Courtesy of Todd Schaeffer
Todd Schaeffer, 27, can bend his fingers completely backward and fold his ears forward due to Ehlers-Danlos syndrome, a genetic disorder that affects the connective tissue.
Stacy Lipson writes: Todd Shaeffer of Philadelphia can bend his fingers completely backward, fold his ears forward so they stay that way and perform other cringe-worthy feats that would be impossible for most of us.
“I see it as a blessing,” says Shaeffer, 27. “I used to think I was a superhero.”
As a kid, Shaeffer impressed his friends with stunts like spinning his head around 180 degrees to look over his back and wrapping his arms around his entire waist and touching his fingers together.
While it sounds like something out of a circus show, Shaeffer suffers from Type 1 Ehlers-Danlos syndrome, a genetic disorder also called Rubber Man Syndrome that affects the connective tissue. According to the journal Manual & Manipulative Therapy, the first case of the disorder was recorded in 1657, but wasn’t diagnosed until the early 1900s.
There are six different types of Ehlers-Danlos syndrome, ranging from mild to life-threatening. In the most severe cases, patients can experience heart and kidney problems.
There’s no cure for Ehlers-Danlos syndrome, and diagnosing the disorder can be difficult for doctors and patients. Type 1 Ehlers-Danlos syndrome, one of the most common forms, occurs in fewer than 1 in 20,000 people and is characterized by traits such as joint hypermobility, soft skin and easy bruising.

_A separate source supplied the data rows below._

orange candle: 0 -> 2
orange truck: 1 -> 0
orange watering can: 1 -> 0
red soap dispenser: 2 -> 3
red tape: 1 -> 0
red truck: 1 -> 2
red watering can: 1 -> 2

Dr. Reed E. Pyeritz, chief of medical genetics at the University of Pennsylvania, said possible symptoms of Ehlers-Danlos syndrome include skin abnormalities or very stretchy skin.
“The range of joint mobility and patient discomfort can be an indicator," he said. Joint pain, without any redness or swelling, could be a sign of Ehlers-Danlos, Pyeritz said.
One of the biggest concerns for patients with Type 1 Ehlers-Danlos syndrome is degenerative arthritis, which can worsen as patients age. Shaeffer’s biggest worry about his diagnosis is how it will affect him in the future.
“I have to keep an eye on it,” says Shaeffer. “I try not to put too much stress on my joints.”
But that doesn’t stop him from performing for his friends and family. “It’s given me the ability to entertain,” he says.